My dad took me to see a truck trailer layout when I was around 5 or 6.  But that was in 1953 or 1954 and 1200 miles from your area so it certainly was not the same guy.  I'll never forget it.  It parked on Main Street right in front of the old police station and a mob of people lined up to see it.  It was very small trains, probably HO, and I was amazed by the realism of everything , especially the track and the cabooses.  It never came back again and I always wondered what happened to it.

We entered the back and came out the front and I've always wondered what the track plan was to allow one way foot traffic through and maximize the layout space.

jward

Ours took up most of the trailer, and we had windows cut into the side of the trailer to view it. There was a retractable awning on the side of the trailer that we used to control both access to and lighting of the layout. He also had an ingenious system of four electric jacks, one at each corner of the layout, that was used to level it no matter where the trailer was parked.
Jeffery S Ward Sr
Pittsburgh, PA

Geeraider

I prefer the Kadie knuckle style couplers they're pretty reliable and as long as you have them lined up they act pretty good and they resemble the real thing and Kadie makes couplers that works off DCC now where you can uncouple

Will3iamLuvzTrainz

I prefer the Horn-Hook couplers to all else. I feel much more comfortable with those and they're less likely to in couple. Yes they're less realistic than the knuckle couplers but I feel like the knuckle couplers unhook more easily.

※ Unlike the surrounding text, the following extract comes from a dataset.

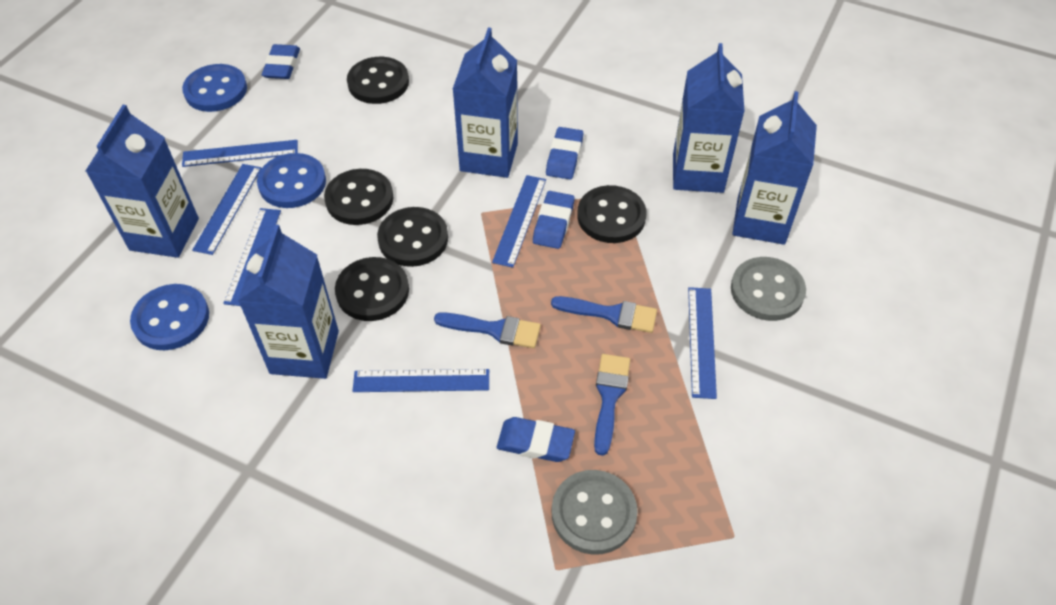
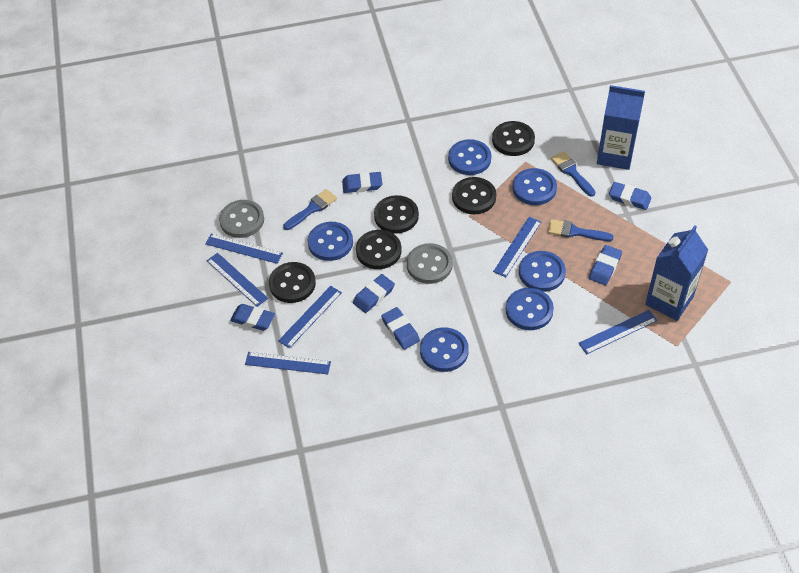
blue button: 3 -> 6
blue carton: 5 -> 2
blue eraser: 4 -> 6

I even removed my Knuckle couplers from all my Walter's Amtrak Superliner cars, and the locomotive they came with, and replaced them all with Bachmann Horn-Hook couplers and they seem to work better.

Again, less realistic than knuckle couplers but they work better for me and I'm most comfortable using those!

OLDERTIMER

Hi guys, I'm back.
KD , Easy Mate, McHenry.  horn hook? psh.......ugh!!!!!


Trainman203

#22
Not all knuckle couplers are Kadees, and most non Kadee knuckle couplers in my experience seem to have some kind of operational issue.  Kadees themselves are metal, and of an alloy that is relatively slippery, meaning that Kadees couple up to each other smoothly with little pressure needed, which allows smooth slow speed switching.  Cars from a very large extremely well known Midwestern distributor have metal knuckle couplers but for some reason they don't like to couple to anything else, including other Walthers couplers, without a pretty hard hit at a scale 20 mph or so. I haven't yet figured out if it's the metal or coil knuckle springs that are too strong.  I have to think it's the springs because no amount of Kadee graphite lubricant helps.  I will soon try spring replacement and report back.

Then there are the plastic knuckle couplers.  To save costs, some have a little plastic finger instead of a metal coil spring to hold the knuckle closed.  These are train set level items that will soon fail due to the finger fatiguing, and will not stay coupled.  These should be replaced with metal/coil spring couplers ASAP.  There are plastic couplers with metal coil springs also, and this is the kind the Bach Man uses.  The only problem I've had with them is that, like the  metal ones the Midwestern Distributor uses, they don't couple up well without a hard hit either.

Kadee had a patent once on HO knuckle couplers and when it expired all of the less than excellent wannabe quasi-copies came in.  The upside is that the cheaper knuckle couplers began to appear on RTR cars and on train sets, making the Kadee design industry standard ..... even if not as operationally excellent as the original.